Jimmy Wormley thought it would be different this time.
Last week at Skate ‘N Shake, the Edwardsville resident unwrapped a shiny, new Slinky toy from his friend Stanley Stalegrass as they celebrated Jimmy’s tenth birthday. As the cool metal met his hands, he made a silent promise to himself. He closed his eyes, cradled the toy to his chest, and mouthed the words “This Slinky will last forever.”
Unfortunately, the Slinky was a tangled mess within 45 seconds.
Of course, this wasn’t the first time Jimmy has been devastated by the tangle-prone toy. He received a plastic, rainbow-colored Slinky from Grandma and Grandpa Wormley last year. It lasted all of 27 seconds.
“I fiddled with that damn thing for an hour last year,” said Joe, Jimmy’s father. “Those things can’t be fixed. Even if you do get ‘em untangled they’re all bent to hell. This year I just tossed it in the trash.”
When asked how Jimmy handled the ruined toy this year, Joe became agitated.
“Oh jeez, you should of seen him. He cried and cried right there in front of all ‘is friends and even that little girl he likes–what’s her name?–Jill,” Joe said, spit running down his chin. “I wanted to give him a good smack on the head, but I didn’t. I mean, not until we got home.

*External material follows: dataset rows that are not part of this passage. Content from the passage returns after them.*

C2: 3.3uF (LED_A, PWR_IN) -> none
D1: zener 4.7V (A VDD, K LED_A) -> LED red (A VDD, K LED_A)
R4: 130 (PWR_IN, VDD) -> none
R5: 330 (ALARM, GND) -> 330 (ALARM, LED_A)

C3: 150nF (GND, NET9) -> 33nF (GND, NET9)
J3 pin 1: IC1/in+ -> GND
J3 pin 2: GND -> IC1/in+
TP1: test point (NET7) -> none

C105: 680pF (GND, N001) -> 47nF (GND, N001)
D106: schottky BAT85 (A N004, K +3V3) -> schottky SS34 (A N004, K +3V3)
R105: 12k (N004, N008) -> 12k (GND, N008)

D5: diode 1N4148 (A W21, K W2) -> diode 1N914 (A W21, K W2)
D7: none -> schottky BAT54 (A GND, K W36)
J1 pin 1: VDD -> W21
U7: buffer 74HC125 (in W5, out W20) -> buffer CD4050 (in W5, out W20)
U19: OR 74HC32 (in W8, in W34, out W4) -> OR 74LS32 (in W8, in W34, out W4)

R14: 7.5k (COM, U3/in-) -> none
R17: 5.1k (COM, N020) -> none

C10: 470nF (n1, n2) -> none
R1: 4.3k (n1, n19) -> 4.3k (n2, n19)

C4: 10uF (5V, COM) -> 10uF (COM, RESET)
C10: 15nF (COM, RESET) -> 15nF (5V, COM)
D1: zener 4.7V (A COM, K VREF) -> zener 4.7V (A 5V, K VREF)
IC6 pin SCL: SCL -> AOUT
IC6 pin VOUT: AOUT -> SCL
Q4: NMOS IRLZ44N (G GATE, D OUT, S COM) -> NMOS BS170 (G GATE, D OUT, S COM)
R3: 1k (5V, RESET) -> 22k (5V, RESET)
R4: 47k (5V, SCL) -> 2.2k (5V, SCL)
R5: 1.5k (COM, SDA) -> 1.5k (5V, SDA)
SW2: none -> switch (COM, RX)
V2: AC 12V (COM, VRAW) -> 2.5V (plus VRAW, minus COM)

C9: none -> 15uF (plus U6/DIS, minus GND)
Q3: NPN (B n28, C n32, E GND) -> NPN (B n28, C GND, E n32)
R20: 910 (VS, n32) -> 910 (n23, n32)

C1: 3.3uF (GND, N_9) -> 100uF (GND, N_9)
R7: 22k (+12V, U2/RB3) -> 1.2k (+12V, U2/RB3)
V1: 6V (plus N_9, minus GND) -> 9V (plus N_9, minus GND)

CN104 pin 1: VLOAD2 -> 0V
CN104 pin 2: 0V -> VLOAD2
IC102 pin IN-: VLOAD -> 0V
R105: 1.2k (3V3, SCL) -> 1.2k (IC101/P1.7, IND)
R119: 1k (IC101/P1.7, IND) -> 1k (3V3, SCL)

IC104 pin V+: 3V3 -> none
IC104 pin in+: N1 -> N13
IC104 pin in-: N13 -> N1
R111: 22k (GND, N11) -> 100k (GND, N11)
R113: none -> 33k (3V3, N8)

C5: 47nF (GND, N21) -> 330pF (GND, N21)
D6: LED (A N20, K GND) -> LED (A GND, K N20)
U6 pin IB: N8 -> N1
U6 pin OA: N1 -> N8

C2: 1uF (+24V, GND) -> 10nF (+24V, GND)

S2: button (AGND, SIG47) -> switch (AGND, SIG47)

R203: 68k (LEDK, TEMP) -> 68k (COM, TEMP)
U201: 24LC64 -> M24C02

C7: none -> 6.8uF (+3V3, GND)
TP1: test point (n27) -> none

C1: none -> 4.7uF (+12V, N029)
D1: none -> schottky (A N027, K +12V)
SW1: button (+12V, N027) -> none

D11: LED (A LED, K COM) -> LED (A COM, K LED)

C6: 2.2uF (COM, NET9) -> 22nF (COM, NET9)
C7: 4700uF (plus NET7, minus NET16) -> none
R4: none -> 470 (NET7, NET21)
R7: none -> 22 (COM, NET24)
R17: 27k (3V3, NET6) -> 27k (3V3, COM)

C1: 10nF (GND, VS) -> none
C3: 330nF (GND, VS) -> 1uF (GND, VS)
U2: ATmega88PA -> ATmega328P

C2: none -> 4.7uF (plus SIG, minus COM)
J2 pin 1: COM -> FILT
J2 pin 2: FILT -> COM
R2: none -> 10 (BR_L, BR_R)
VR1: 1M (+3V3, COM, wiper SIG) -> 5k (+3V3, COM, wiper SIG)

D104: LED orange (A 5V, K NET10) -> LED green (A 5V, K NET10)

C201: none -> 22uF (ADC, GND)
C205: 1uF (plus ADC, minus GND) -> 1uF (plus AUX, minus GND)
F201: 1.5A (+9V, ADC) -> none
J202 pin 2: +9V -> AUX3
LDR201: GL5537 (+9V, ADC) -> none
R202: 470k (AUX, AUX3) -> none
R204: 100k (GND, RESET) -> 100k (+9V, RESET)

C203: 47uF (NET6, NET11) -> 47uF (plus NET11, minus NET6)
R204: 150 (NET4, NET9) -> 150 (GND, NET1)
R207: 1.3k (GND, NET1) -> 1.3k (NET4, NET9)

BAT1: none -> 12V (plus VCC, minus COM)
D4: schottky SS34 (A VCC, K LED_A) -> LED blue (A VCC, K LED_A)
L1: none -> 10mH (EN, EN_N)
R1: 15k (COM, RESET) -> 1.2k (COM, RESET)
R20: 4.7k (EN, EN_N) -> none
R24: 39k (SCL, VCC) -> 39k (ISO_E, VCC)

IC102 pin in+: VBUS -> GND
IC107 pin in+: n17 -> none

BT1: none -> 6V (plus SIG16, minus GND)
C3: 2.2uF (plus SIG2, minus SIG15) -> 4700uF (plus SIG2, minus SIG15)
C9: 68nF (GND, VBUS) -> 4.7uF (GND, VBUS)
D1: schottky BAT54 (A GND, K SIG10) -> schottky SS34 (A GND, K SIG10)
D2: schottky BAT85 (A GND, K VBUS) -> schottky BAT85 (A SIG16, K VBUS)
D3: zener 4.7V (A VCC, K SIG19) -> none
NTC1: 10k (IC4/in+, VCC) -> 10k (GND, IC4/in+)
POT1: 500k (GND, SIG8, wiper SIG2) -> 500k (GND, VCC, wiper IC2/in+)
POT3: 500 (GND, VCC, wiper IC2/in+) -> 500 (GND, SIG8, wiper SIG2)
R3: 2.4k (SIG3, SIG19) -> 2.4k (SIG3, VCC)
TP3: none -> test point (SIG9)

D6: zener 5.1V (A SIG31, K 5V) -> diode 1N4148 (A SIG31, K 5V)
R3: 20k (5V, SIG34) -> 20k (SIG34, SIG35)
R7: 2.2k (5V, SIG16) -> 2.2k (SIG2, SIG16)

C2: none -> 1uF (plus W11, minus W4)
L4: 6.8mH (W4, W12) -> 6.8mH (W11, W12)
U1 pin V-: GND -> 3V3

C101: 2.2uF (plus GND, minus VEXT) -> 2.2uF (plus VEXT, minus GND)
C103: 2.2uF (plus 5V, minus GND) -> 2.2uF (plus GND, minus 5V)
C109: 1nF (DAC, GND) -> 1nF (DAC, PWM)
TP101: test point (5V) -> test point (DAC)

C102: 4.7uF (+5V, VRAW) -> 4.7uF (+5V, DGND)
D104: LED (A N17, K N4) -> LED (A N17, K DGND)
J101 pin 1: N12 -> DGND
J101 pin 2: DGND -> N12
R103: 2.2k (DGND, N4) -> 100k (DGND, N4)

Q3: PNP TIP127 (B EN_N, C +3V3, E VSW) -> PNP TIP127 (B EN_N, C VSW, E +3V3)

The boy don’t deserve no working Slinky acting like a little whiny baby.”
According the the famous 1989 National Tangled Slinky Study, conducted by Maxine Styway, Ph.D., the popular toy, invented in the early 1940s, is not known for being sturdy enough to, say, be handed down from father to son.
I examined close to ten thousand Slinky toys over a ten year period and found that in the hands of male children they lasted, on average, 19 seconds before tangling. In the hands of female children, it’s a little higher, where they lasted up to 24 seconds. I found that children enjoy stretching the toy beyond its capabilities. Also, children (both boys and girls) tend to fight over toys. The Slinky toy, unfortunately, does not stand up to yanking this way and that.
A follow-up call yesterday to the Wormley home revealed that Joe had purchased a Paddle Ball toy for Jimmy “to shut him up.”
According to Jimmy’s distraught mom, Sally, the elastic string broke even before they made it back to their car at the nearby Glen Carbon Wal-Mart. At home, Joe tied the string back together. Twelve seconds later, the string came loose from the staple on the paddle. Seven seconds after Joe reattached the string to the paddle, the string became detached from the ball. At that point, Joe repeatedly whipped his son on the a– with the cheap paddle until it broke.